Afortunadamente, los derechos de las personas en SdD se han encontrado cada vez más visibilizados y problematizados, resultando así en la Convención sobre los Derechos de las Personas con Discapacidad (ONU, 2006), el cual se trata de un valioso documento, que da cuenta de las propuestas y objetivos que se marcaron en relación a la búsqueda de derechos de las personas con Discapacidad. Desde ese entonces, los avances que se han logrado han sido significativos. Sin embargo, la discapacidad ha sido víctima del estigma social desde antaño. Es, en la medicalización de los cuerpos de personas en SdD, sobre todo en aquellas que poseen DI, en donde se pueden apreciar como sigue afectando su día a día. Empero, para poder problematizar la situación, es necesario desarrollar ciertos conceptos.

Marco Teórico

En primera instancia, se debería profundizar acerca del concepto de Discapacidad. La discapacidad es un constructo dinámico que ha ido variando a lo largo de los años dependiendo del modelo desde el cual la sociedad, los organismos, el Estado, se posicionen. A día de hoy se puede hablar de tres modelos principales: a) Modelo de Prescindencia; b) Modelo Médico/Rehabilitador; y c) Modelo Social. Si bien cada uno tiene su origen en determinados puntos de la historia de la humanidad, todos ellos coexisten.

Diversos autores comienzan a situar la historia de la discapacidad desde un Modelo de Prescindencia. Dicho modelo atribuía las causas de la discapacidad a la maldición de los dioses. Estas creencias religiosas tan solo promovía la marginación y los infanticidios de aquellas personas que nacían con alguna limitación, siendo objeto de discriminación por un lado, y de caridad por el otro. (Toboso y Arnau, 2008)

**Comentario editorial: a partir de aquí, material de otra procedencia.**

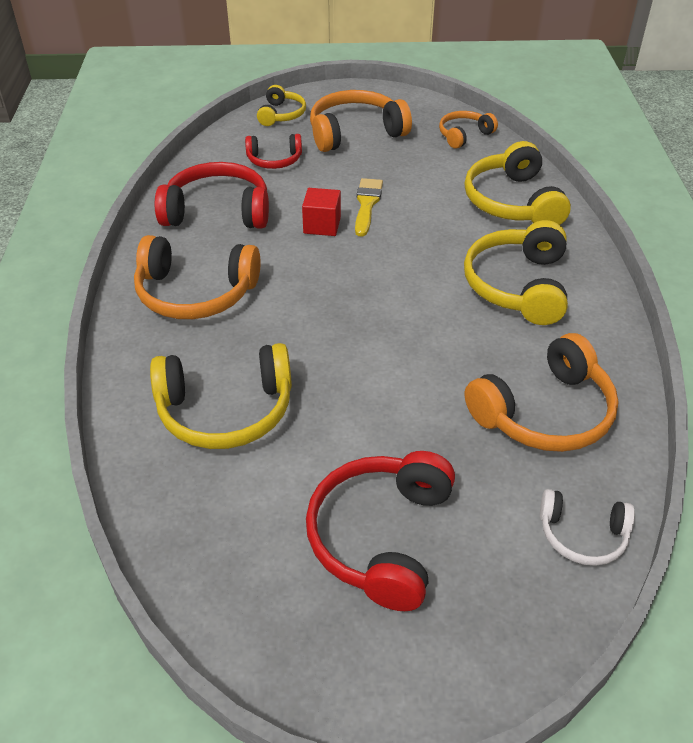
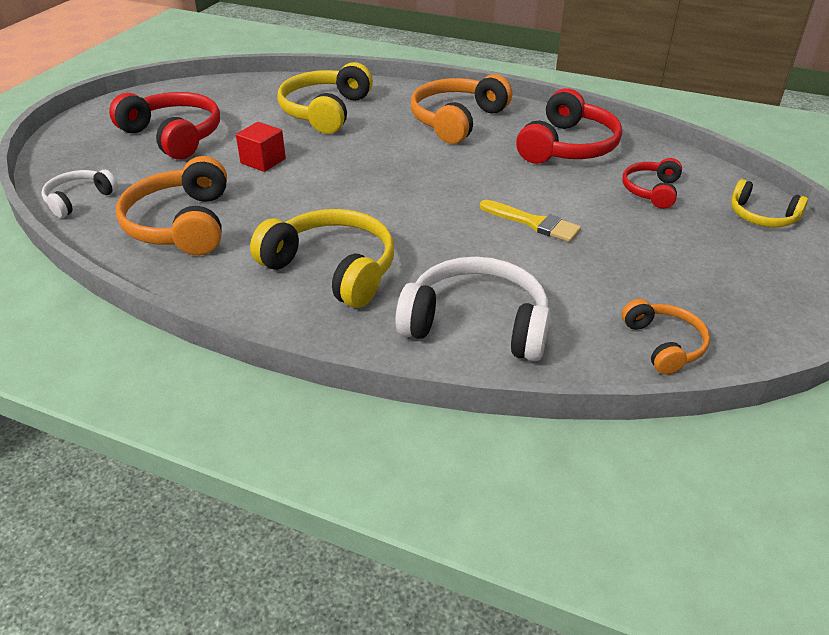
camera: 115 degrees right, 5 degrees down
(322, 225) = (512, 190): red cube -> red cube (263, 161)
(355, 132) = (699, 256): orange headphones -> none
(512, 202) = (476, 324): yellow headphones -> white headphones

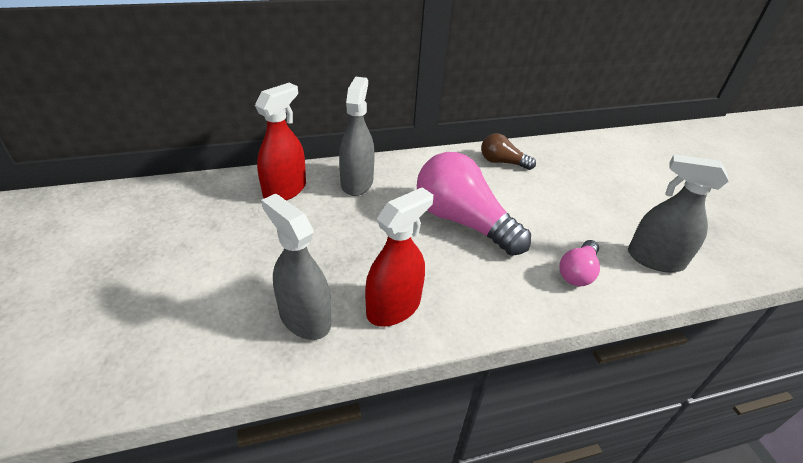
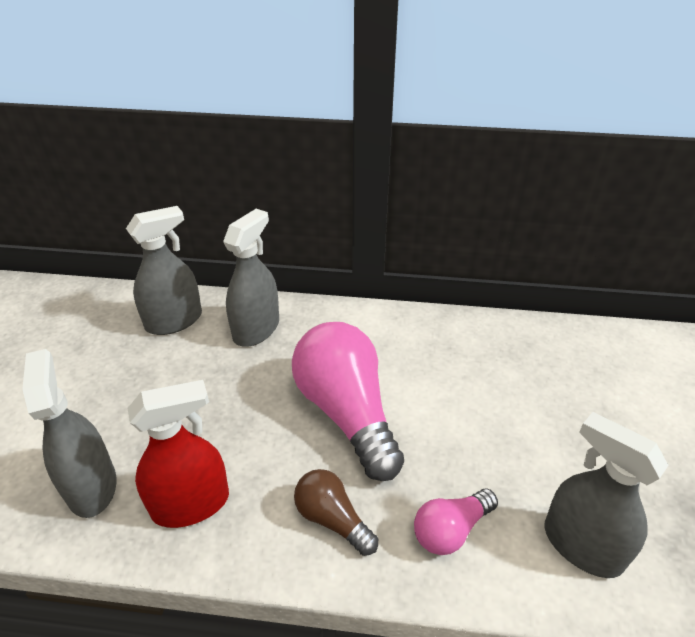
camera: 25 degrees right, 0 degrees up
(285, 190) = (174, 321): red spray bottle -> grey spray bottle
(502, 162) = (454, 340): brown light bulb -> brown light bulb (332, 519)

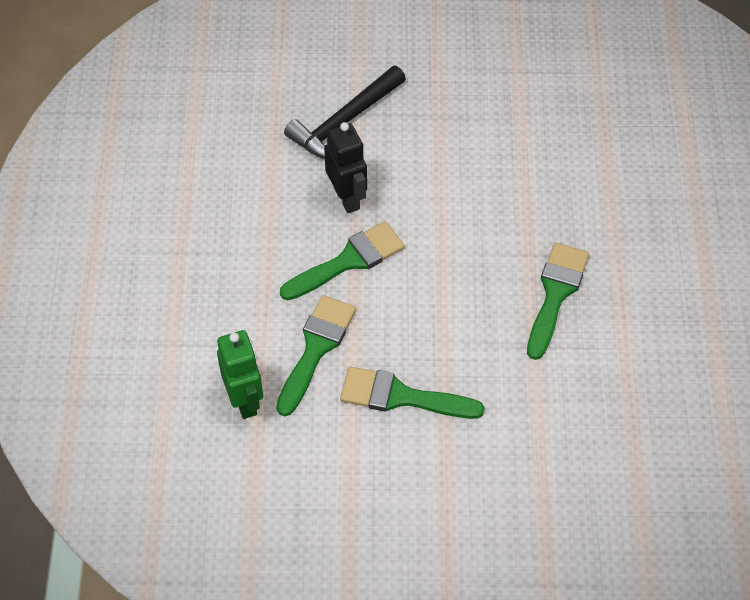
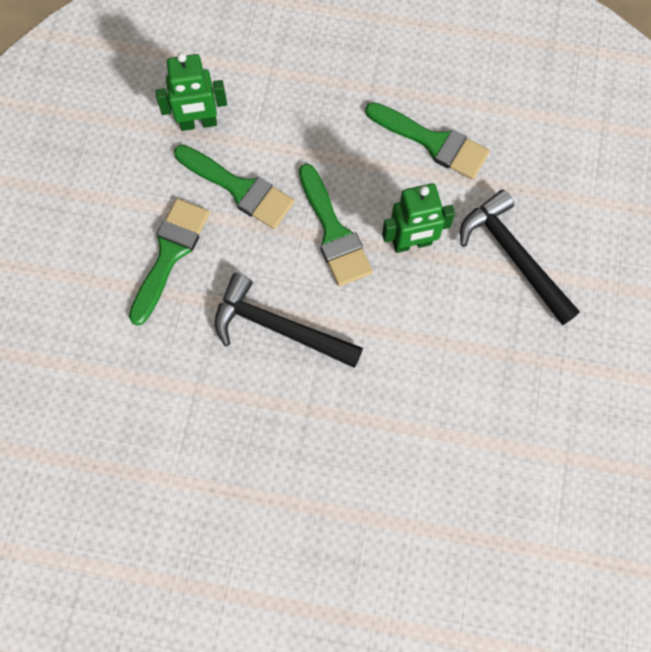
camera: 100 degrees right, 15 degrees up
(347, 198) = (412, 243): black robot -> green robot
(457, 290) = (278, 328): none -> black hammer
(555, 294) = (253, 425): green brush -> green brush (433, 142)

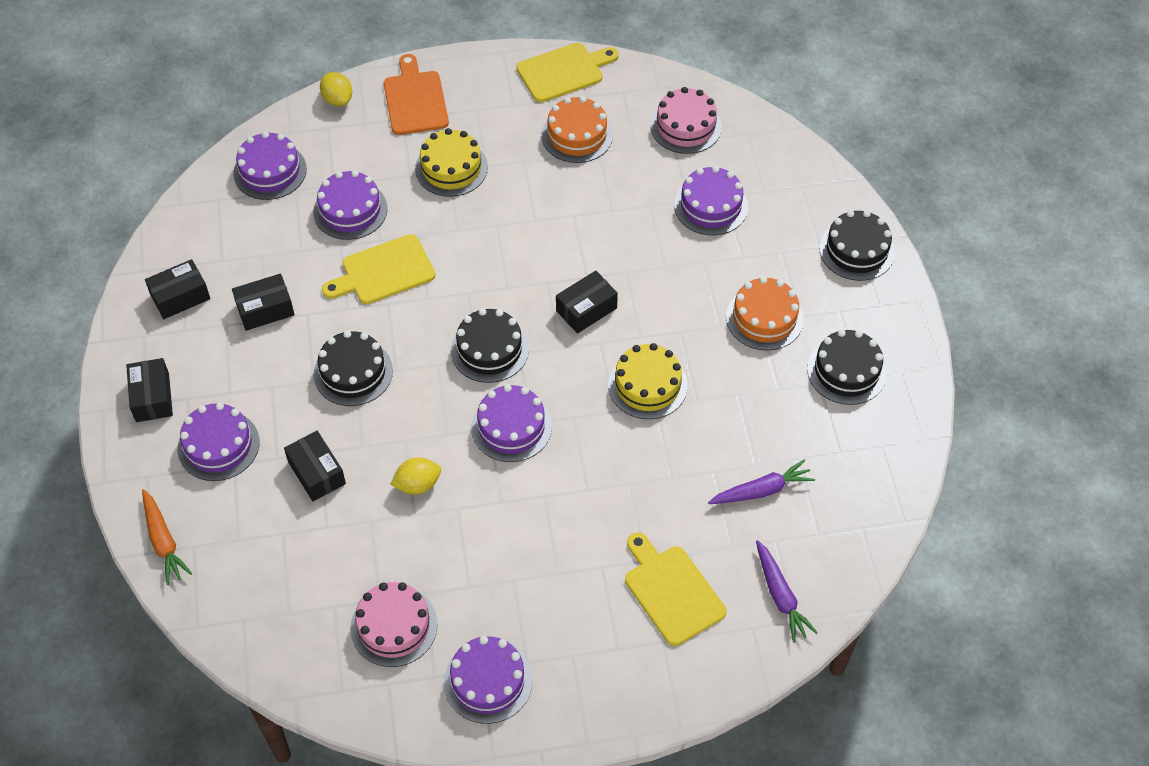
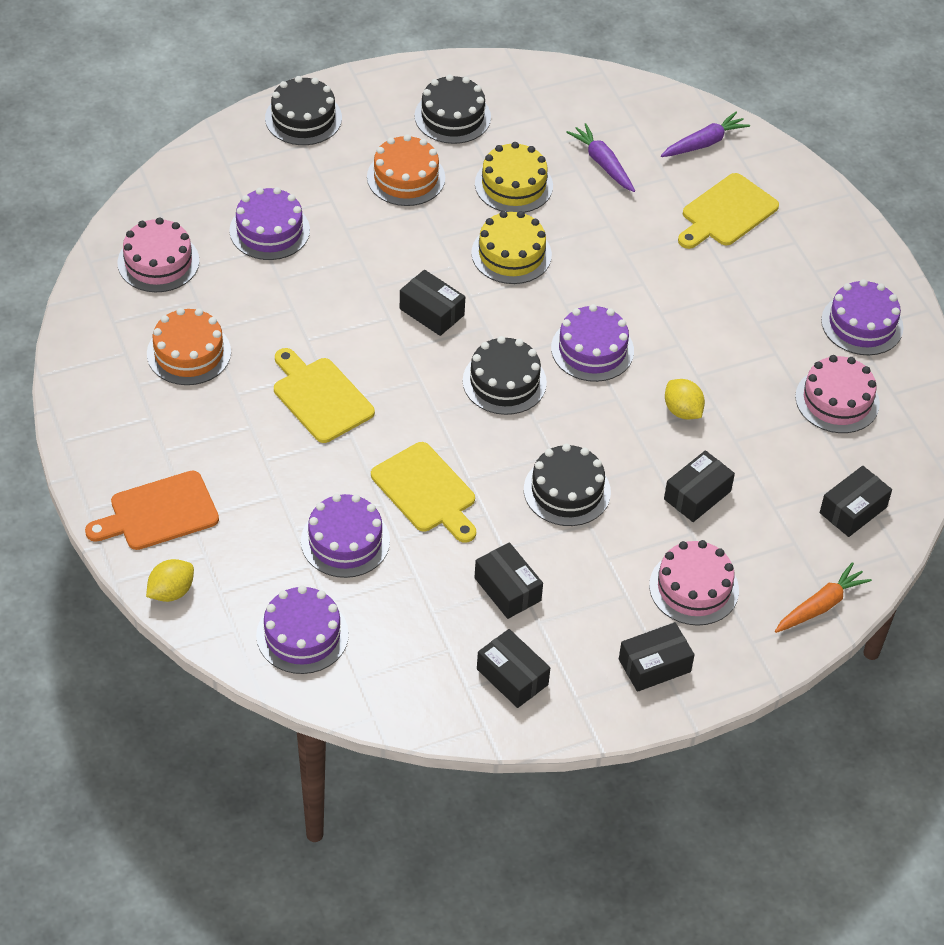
camera: 105 degrees left, 5 degrees down
(218, 445) = (694, 588): purple cake -> pink cake
(258, 600) = (853, 510): none -> black box
(451, 168) = (261, 458): yellow cake -> yellow cake (513, 185)
(564, 72) = (90, 378): yellow cutting board -> yellow cutting board (320, 397)

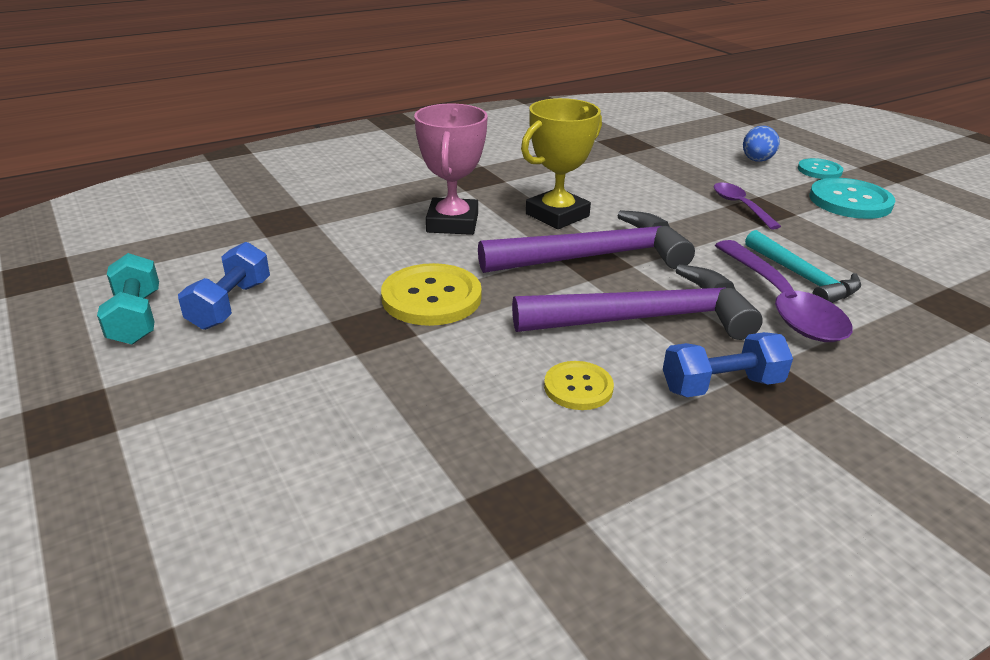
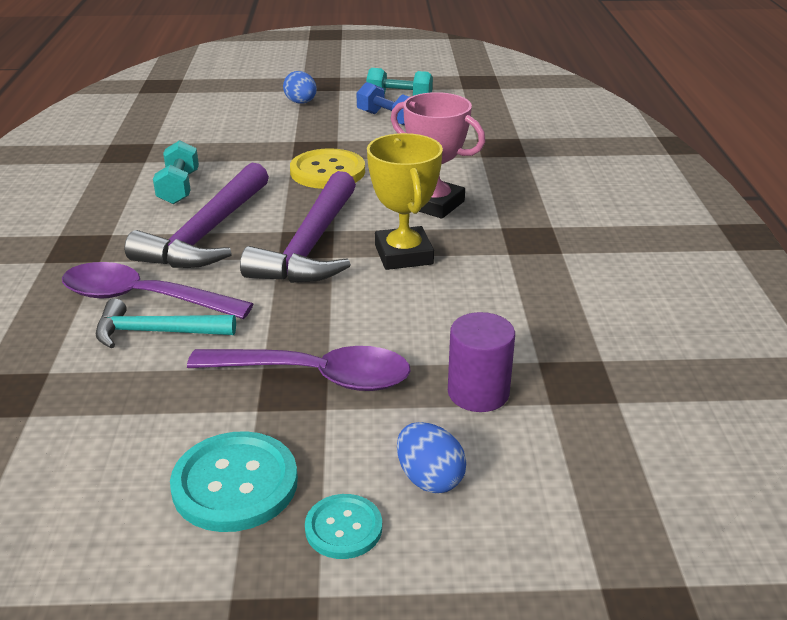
camera: 120 degrees right, 0 degrees up
(188, 404) = (301, 103): none -> blue egg
(578, 387) = (179, 188): yellow button -> turquoise dumbbell
(676, 162) = (478, 392): none -> purple cylinder
(721, 385) = (113, 230): blue dumbbell -> none
(740, 206) = (315, 376): purple spoon -> purple spoon, size x1.73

Por otro lado se encuentra el Modelo Médico/Rehabilitador. En palabras de Cuenca (2011) se trata de un modelo en donde la discapacidad surge como “una cuestión médica relacionada con la pérdida o merma que sufren determinadas personas en sus facultades físicas, sensoriales, mentales o psíquicas como consecuencia de un accidente, enfermedad o condición de salud” (pág. 02) Di Nasso (2010) habla sobre una vida que se veía reducida a la mendicidad, a la institucionalización o, muchas veces -como sucedió durante la Segunda Guerra Mundial- a las prácticas eugenésicas. La discapacidad como tal se encontraba en la persona, por lo que el accionar debía encontrarse dirigido a nada más que su cuerpo, surgiendo así la idea de “rehabilitación” y de “normalización”. (Valencia, 2014) Cuenca (2011) agrega además que “dicho de otro modo, las personas con discapacidad tendrán también que adaptarse a través de su esfuerzo individual a unos derechos universales diseñados por y para las personas normales.” (pág. 03) Se vuelve, entonces, un modelo que invisibiliza a la persona como tal, infravalorando sus habilidades, capacidades y destacando sus dificultades, produciendo así el imaginario de una persona totalmente dependiente. Bustamante (2018) considera que si bien desde dicho modelo se puede percibir una mayor participación del Estado, la visión desde la que se interviene termina infravalorando su identidad y ligando fuertemente sus derechos a cuestiones médicas.

Esta percepción de vulneración a la identidad de las personas en SdD es lo que dio comienzo a las distintas movilizaciones que luchaban por un trato más justo. Las personas que eran catalogadas como “discapacitadas” querían que se los tratara humanamente, y con sus reclamos, surgió a mediados de los años ‘60 un Modelo Social que “crea la necesidad de responder a los requerimientos de las personas con discapacidad por parte de la comunidad, la sociedad y el Estado.” (Padilla-Muñoz, 2010, pág. 405)
Palacios y Romañach (2006) a su vez agregan que:

(...) no son las limitaciones individuales las raíces del problema, sino las limitaciones de la sociedad para prestar servicios apropiados y para asegurar adecuadamente que las necesidades de las mujeres y hombres con diversidad funcional sean tenidas en cuenta dentro de la organización social. (pág. 48)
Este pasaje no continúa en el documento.